> PROBLEM DESCRIPTION
Write an exact copy of the entries below that leaves out all pictures.

* * * *

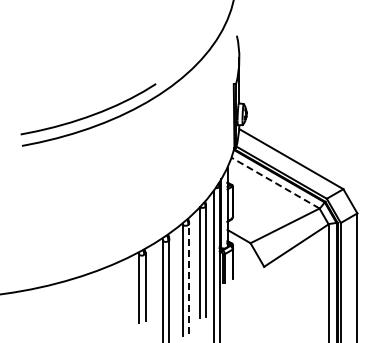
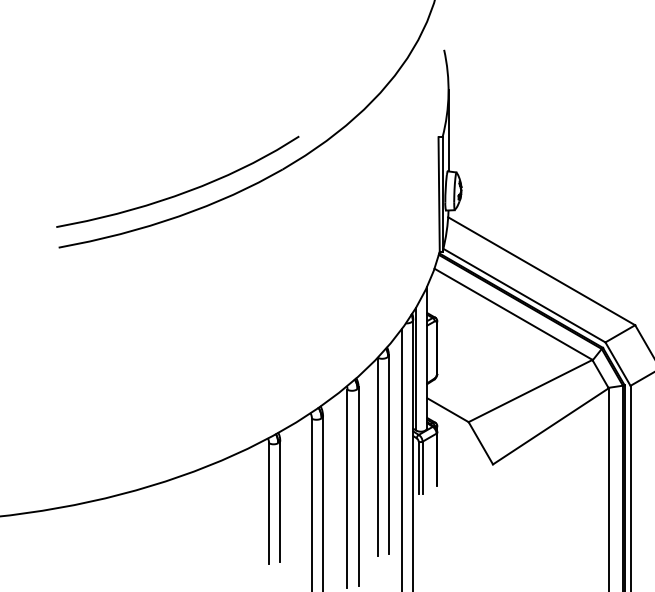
line: (275, 183) -> (513, 314), dashed -> solid
line: (189, 278) -> (359, 485), dashed -> solid

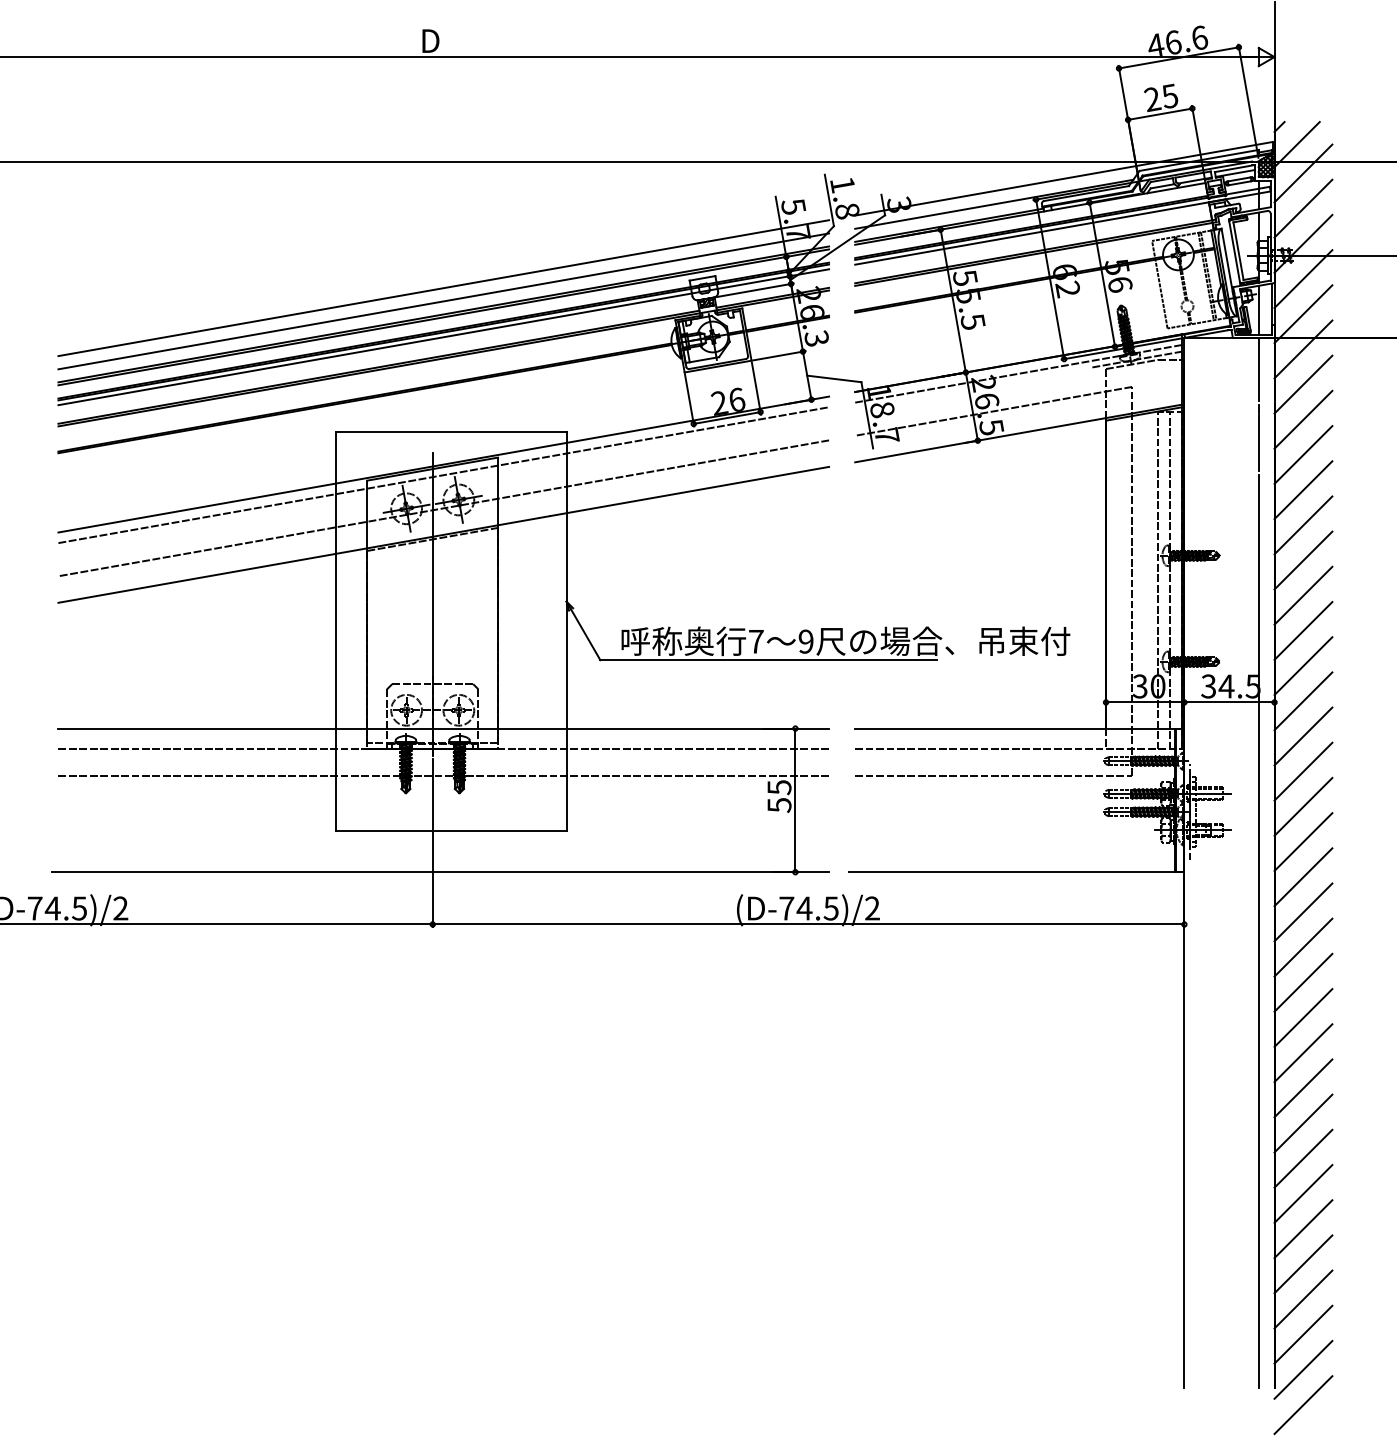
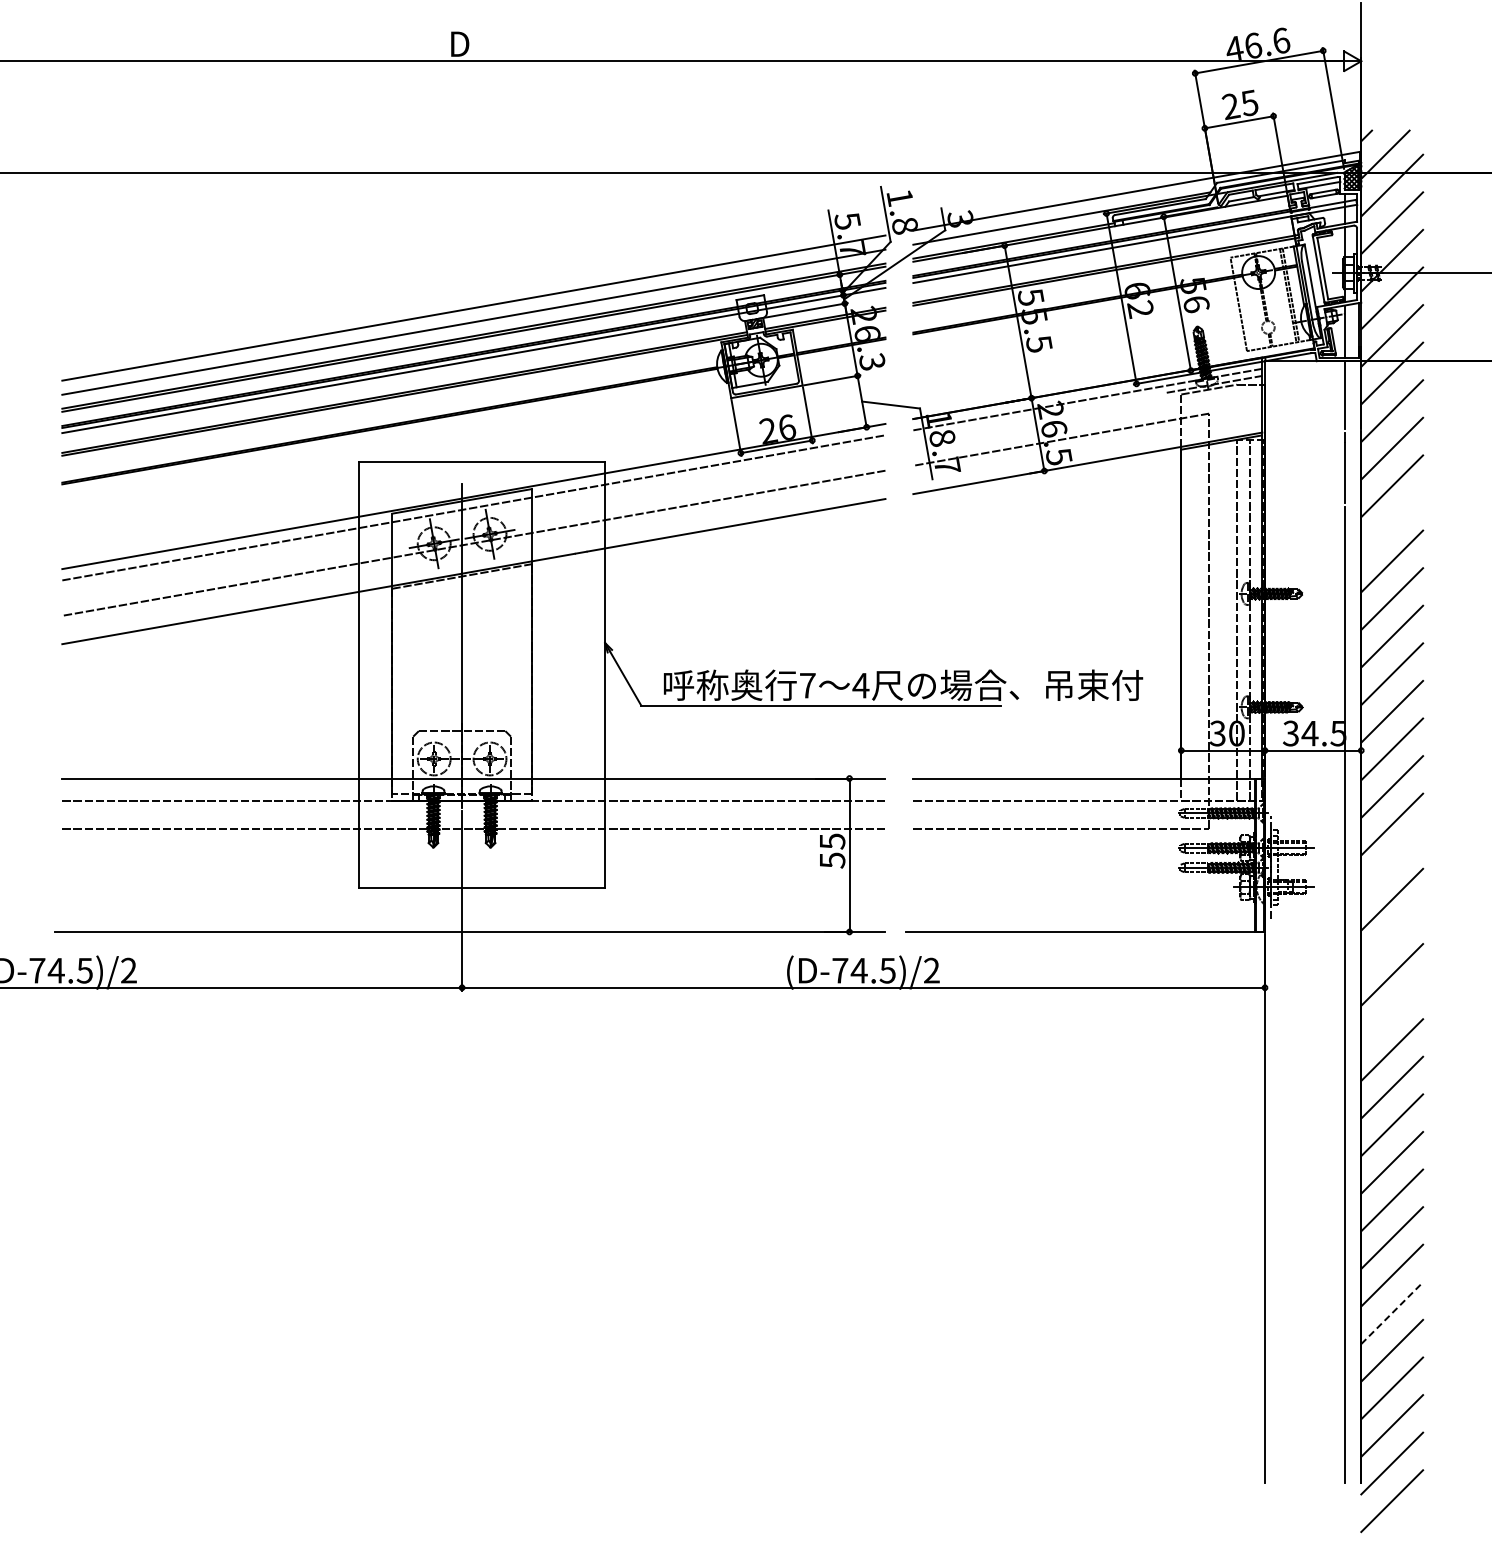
line: (1303, 489) -> (1392, 523), removed
text: (805, 641) -> (860, 685), 9 -> 4
line: (1303, 807) -> (1392, 862), removed
line: (1303, 877) -> (1392, 937), removed
line: (1303, 947) -> (1392, 1012), removed
line: (1303, 1229) -> (1392, 1313), solid -> dashed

* * * *

> YOUR SOLUTION
line: (275, 183) -> (513, 314), dashed -> solid
line: (189, 278) -> (359, 485), dashed -> solid

line: (1303, 489) -> (1392, 523), removed
text: (805, 641) -> (860, 685), 9 -> 4
line: (1303, 807) -> (1392, 862), removed
line: (1303, 877) -> (1392, 937), removed
line: (1303, 947) -> (1392, 1012), removed
line: (1303, 1229) -> (1392, 1313), solid -> dashed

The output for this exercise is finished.